A catalyst speeds up a reaction, sometimes essentially so. The coming
education revolution is going to be much larger than any single organization
but we think we can help bring it about a little bit quicker. Sal Khan is
definitely a catalyst in this respect.

We do this through two complimentary features sets:

1) Learning about learning. These are tools to track student progress, judge
the effectiveness of different techniques, etc... Think an education
effectiveness dashboard. By providing high-quality information we can shorten
and improve the feedback loop by better understanding what works and what
doesn't.

2) Online learning delivery. As a starting point, think an LMS like
Instructure/Moodle/Blackboard, etc... but designed to work with the previous
point - try new things and measure. The key here is enabling teacher
creativity. It's all well and fine for us to implement and measure new tools
in house but that's not fast enough (and gives us no particular advantage).
The Instructors on our system need to be able to easily implement their own
thoughts on how to improve teaching (and then see the results). They are much
smarter than we will ever be about this.
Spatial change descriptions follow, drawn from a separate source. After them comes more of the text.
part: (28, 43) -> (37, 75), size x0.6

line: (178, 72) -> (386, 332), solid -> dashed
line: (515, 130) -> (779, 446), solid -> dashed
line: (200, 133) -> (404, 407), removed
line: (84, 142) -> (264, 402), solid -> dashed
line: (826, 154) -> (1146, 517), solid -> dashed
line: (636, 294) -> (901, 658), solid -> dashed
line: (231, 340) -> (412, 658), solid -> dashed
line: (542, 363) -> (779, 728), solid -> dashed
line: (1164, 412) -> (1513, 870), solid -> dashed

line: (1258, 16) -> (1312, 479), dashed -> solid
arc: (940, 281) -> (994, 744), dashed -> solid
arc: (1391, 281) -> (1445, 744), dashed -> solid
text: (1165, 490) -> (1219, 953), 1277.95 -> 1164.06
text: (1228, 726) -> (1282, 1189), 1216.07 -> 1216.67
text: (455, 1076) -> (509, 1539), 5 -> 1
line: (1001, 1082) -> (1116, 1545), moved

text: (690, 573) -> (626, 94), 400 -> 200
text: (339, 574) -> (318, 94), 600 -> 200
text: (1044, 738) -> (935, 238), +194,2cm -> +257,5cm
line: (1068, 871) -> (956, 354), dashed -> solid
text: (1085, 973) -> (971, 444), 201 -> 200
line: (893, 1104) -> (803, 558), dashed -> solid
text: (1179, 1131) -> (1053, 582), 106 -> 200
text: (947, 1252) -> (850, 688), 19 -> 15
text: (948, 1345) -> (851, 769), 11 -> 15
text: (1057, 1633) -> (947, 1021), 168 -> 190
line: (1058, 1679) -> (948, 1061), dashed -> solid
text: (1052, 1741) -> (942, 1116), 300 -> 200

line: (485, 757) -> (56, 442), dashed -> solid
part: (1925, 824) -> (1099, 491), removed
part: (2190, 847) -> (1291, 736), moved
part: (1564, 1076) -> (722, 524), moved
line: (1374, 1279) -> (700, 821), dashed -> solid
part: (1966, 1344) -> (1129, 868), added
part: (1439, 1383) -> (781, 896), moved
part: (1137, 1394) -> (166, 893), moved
We need our instructors to see this
'LMS' as their playground for teaching experimentation. And, of course, when
one of them makes a breakthrough they will share it and everyone will be
better off.

Innovation is experimentation that results in an improvement. We help teachers
experiment and judge the success of their experiments, shortening the feedback
loop and increasing the rate of innovation. This is what we mean by "be a
catalyst".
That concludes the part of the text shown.